The United Nations is at risk of imminent financial collapse due to member states not paying their fees, the body's head has warned.
António Guterres said the UN faced a financial crisis which was deepening, threatening programme delivery, and that money could run out by July.
He wrote in a letter to ambassadors that all 193 member states had to honour their mandatory payments or fundamentally overhaul the organisation's financial rules to avoid collapse.
It comes after the UN's largest contributor, the US, refused to contribute to its regular and peacekeeping budgets and withdrew from several agencies it called a waste of taxpayer dollars.
Guterres said the UN had faced financial crises in the past but that the current situation was categorically different. He noted that decisions not to honour assessed contributions have been formally announced, impacting the financial integrity of the entire system.
He highlighted that by 2025, a record amount of dues remained unpaid, amounting to 77% of the total owed.
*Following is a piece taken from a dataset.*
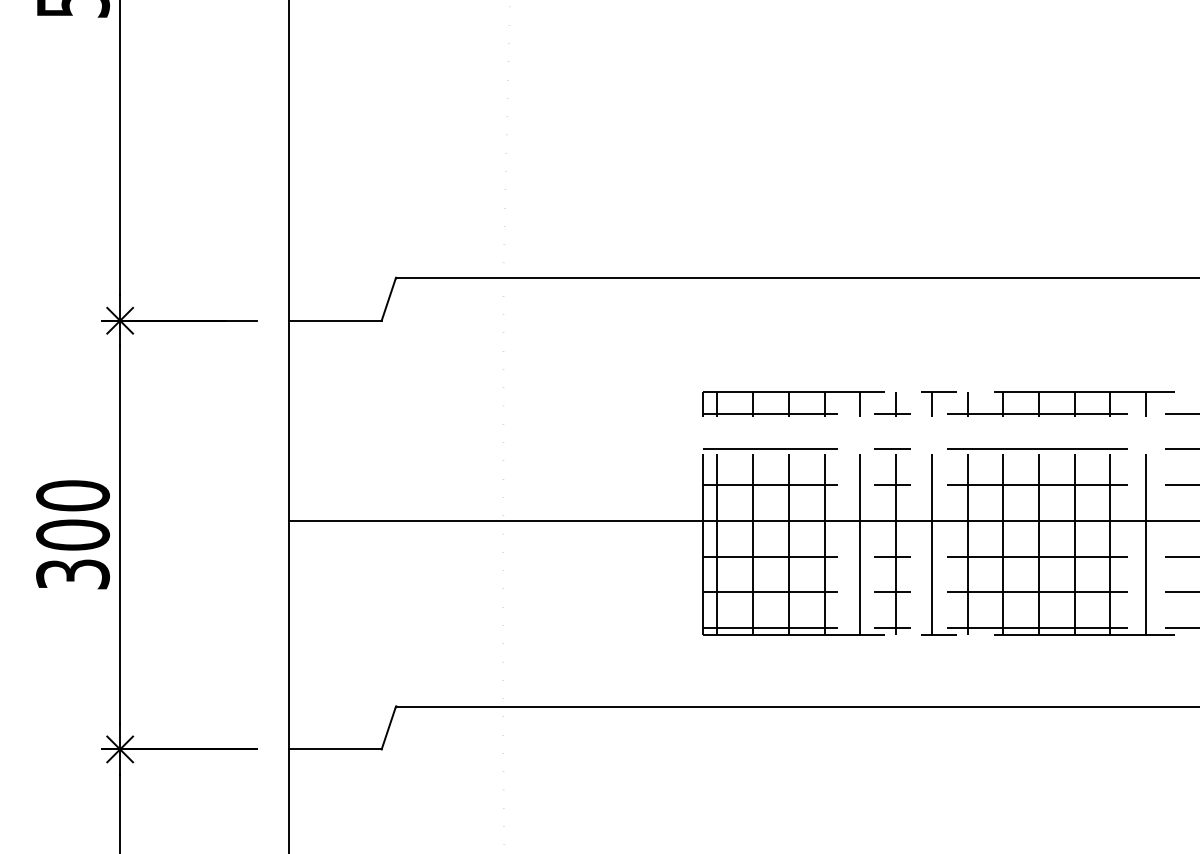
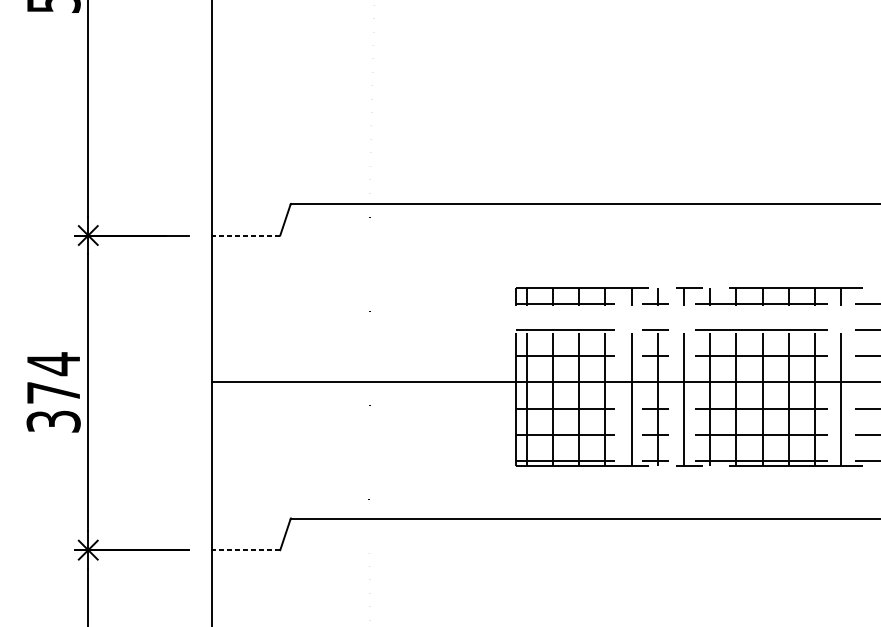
line: (334, 320) -> (245, 235), solid -> dashed
text: (72, 514) -> (53, 377), 300 -> 374
line: (334, 749) -> (245, 550), solid -> dashed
Guterres emphasized the urgency of the situation, stating, We cannot execute budgets with uncollected funds, nor return funds we never received.
The Secretary General called on member states to either fulfill their financial obligations or reform the UN's financial framework to prevent an imminent collapse. This dramatic plea emerges as the US continues to scale back its contributions to the UN, previously pledging $2 billion to humanitarian programs, which is a fraction of its former commitment of $17 billion in 2022.